Sales are not only unevenly distributed in terms of vehicles but also in the energy business. Tesla continues to suffer declines in solar roofs, with only 41 MW installed in Q4/2023. That is not only the lowest quarterly figure of the year, but also a whopping 59 per cent less than in the previous year’s fourth quarter (100 MW). On the other hand, the energy storage business is developing better: 3,202 MWh installed is also the lowest figure this year, but it exceeds the 2,462 MWh of Q4/2022 by 30 per cent.

However, Superchargers are also generating revenue with the charging power they sell, even if Tesla does not report this separately. One thing is clear: with 54,892 Supercharger charging points (+29 per cent) at 5,952 Supercharger locations (+27 per cent), the Tesla charging network has continued to grow steadily. However, the development in the current year will be interesting: the numerous car manufacturers that are switching to Tesla’s NACS in North America want to offer their existing customers NACS adapters in 2024 and integrate the Superchargers into their charging services. That means that there is likely to be an increase in third-party chargers at the Superchargers, potentially increasing sales from the Tesla charging network.

Elsewhere in the annual report, Tesla reveals what it may have with the highest investment expenditure in the company’s history mentioned above.
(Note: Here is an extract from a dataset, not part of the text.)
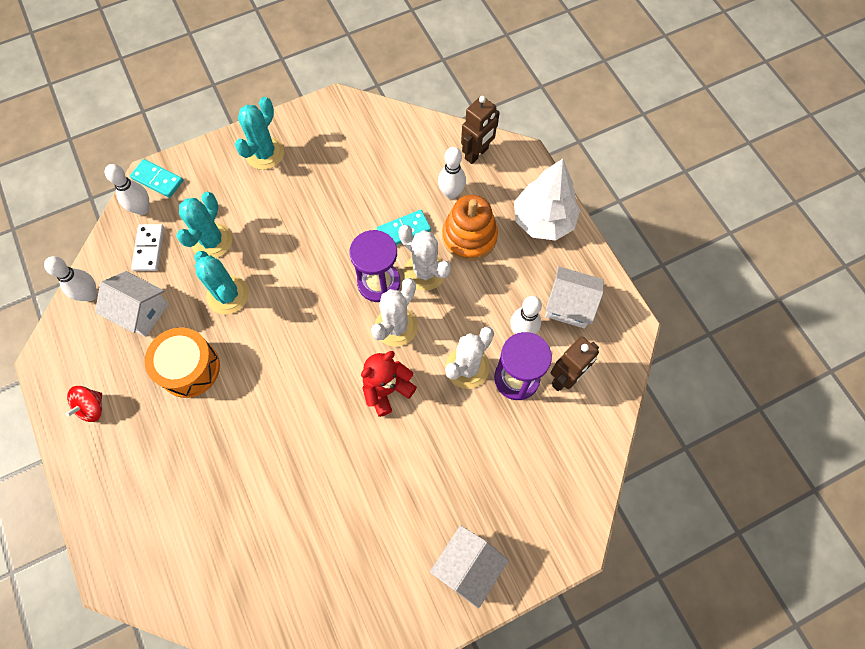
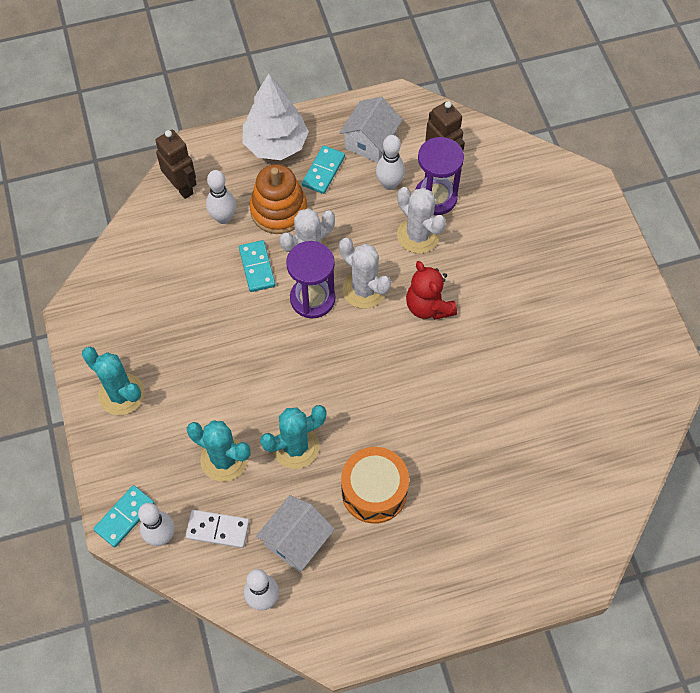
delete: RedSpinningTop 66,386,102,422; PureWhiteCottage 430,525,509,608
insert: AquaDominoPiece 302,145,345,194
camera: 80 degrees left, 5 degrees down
The ramp-up of the Cybertruck will take longer than for other models, as its production is complex, Tesla announced. The manufacturer states the annual production capacity for the electric pickup at the plant in Texas as “over 125,000” in the current annual report, in addition to 250,000 units of the Model Y. Since, according to Tesla, capacities in Shanghai (from over 750,000 to over 950,000 units recently) and Berlin (from 250,000 to 375,000) have also increased and 650,000 vehicles can still be produced in Fremont, the manufacturer’s theoretical total capacity has increased from 1.9 to 2.35 million cars per year in the past six months.
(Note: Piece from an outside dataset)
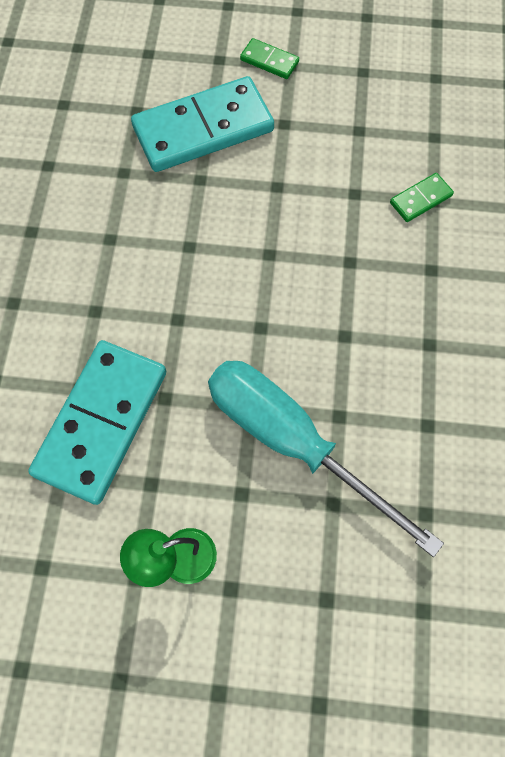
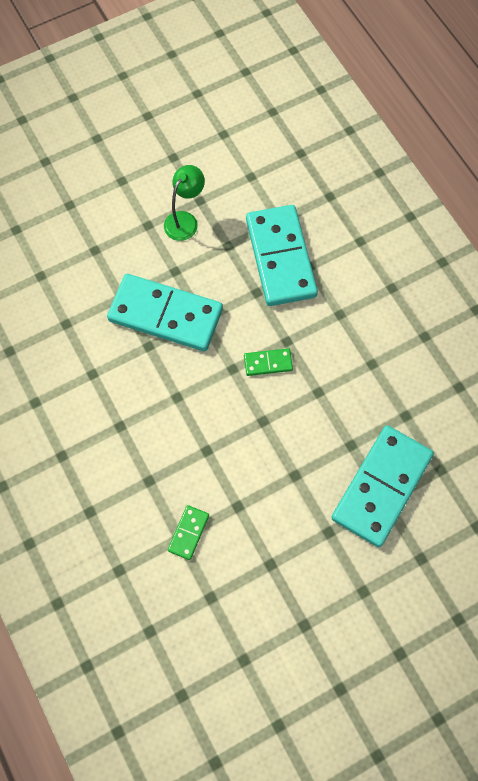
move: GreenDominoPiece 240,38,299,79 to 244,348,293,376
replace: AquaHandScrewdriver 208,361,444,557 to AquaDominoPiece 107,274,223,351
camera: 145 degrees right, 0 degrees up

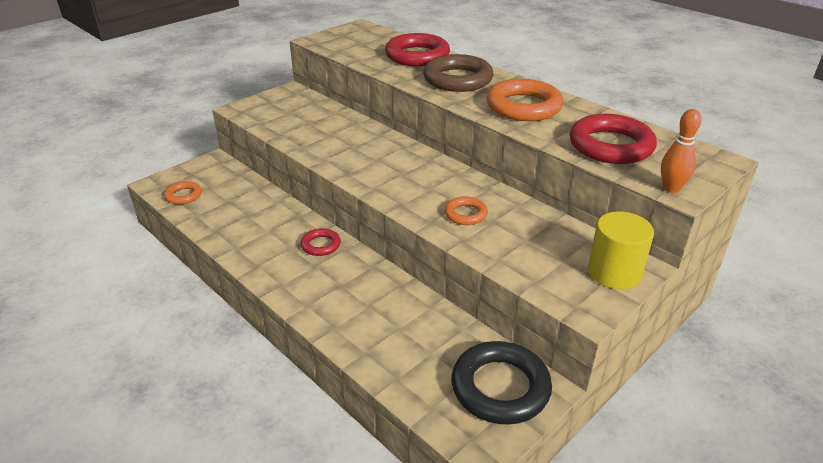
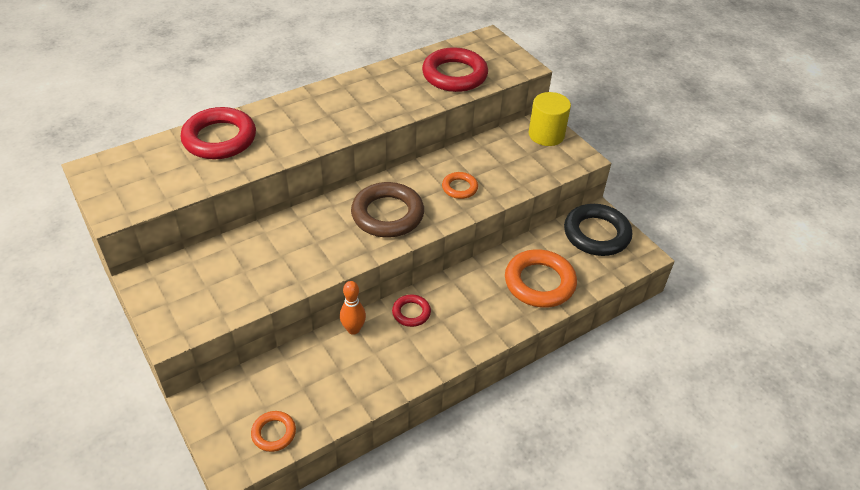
move: BrownTorus 423,54,493,92 to 351,182,424,237; OrangeTorus 487,79,563,121 to 505,249,577,308; OrangeBowlingPin 661,109,701,193 to 340,281,366,335
camera: 80 degrees left, 10 degrees up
In retrospect, Tesla emphasizes the performance of its Fremont plant for 2023: “Before Tesla purchased the Fremont factory, the record output of the previous
owner was nearly 430,000 vehicles made in a single year. In 2023, the Tesla
Fremont factory produced nearly 560,000 vehicles thanks to our ~20,000 Fremont-based employees.” The production facility in Shanghai has recovered from the planned downtime in Q3. “Production of the updated Model 3 ramped to full speed in less than two months.” Berlin continues to increase its weekly production rate and production volume.
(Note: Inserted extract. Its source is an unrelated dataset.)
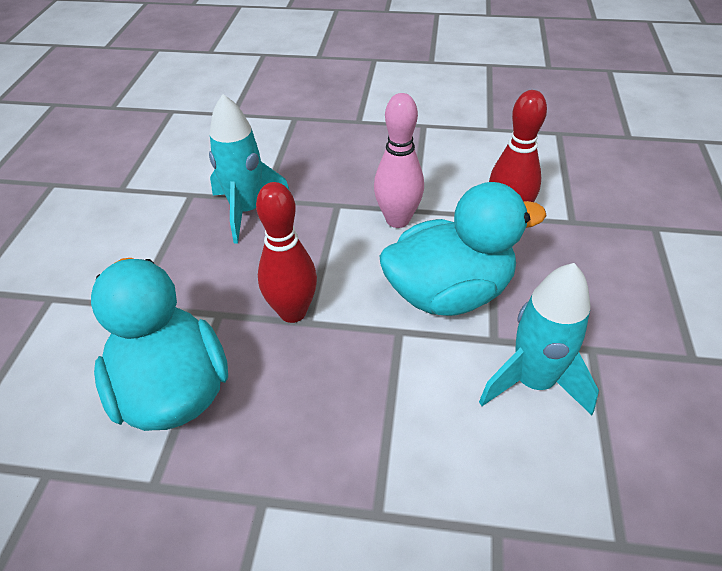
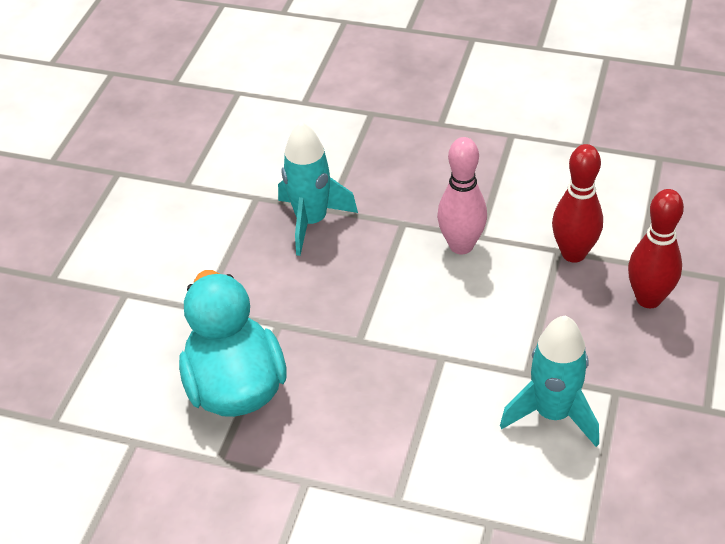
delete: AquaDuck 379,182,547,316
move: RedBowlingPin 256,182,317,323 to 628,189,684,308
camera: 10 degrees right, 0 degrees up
36,000 dollars in production costs per vehicle

The US manufacturer cites further successes in the past year, including progress in software for autonomous driving and a further reduction in manufacturing costs per vehicle to “just above 36,000 dollars.” However, there is gradually a natural limit to cost reduction, which the carmaker is approaching with the existing vehicle range. That is why Tesla also emphasises that it will bring its next-generation platform, which is currently under development, to the market “as quickly as we can.” According to unconfirmed information, it will serve as the basis for a new compact electric vehicle from mid-2025, which will roll off the production line in Texas.

Interestingly, Tesla does not mention any delivery targets for 2024 in its current annual report – neither in absolute figures nor as a percentage. A year ago, it stated that the company was targeting 1.8 million BEVs for 2023. For around three years, the company has repeated that it aims for an average annual increase in deliveries of 50 per cent over a multi-year horizon.

Outlook for 2024

Tesla provided nothing of the sort this time, stating: “Our company is currently between two major growth waves: the first one began with the global expansion of the Model 3/Y platform and the next one we believe will be initiated by the global expansion of the next-generation vehicle platform. In 2024, our vehicle volume growth rate may be notably lower than the growth rate achieved in 2023, as our teams work on the launch of the next-generation vehicle at Gigafactory Texas. In 2024, the growth rate of deployments and revenue in our Energy Storage business should outpace the Automotive business.”

Is Tesla being modest? Not quite. The carmaker also states: “This [new] platform will revolutionize how vehicles are manufactured.”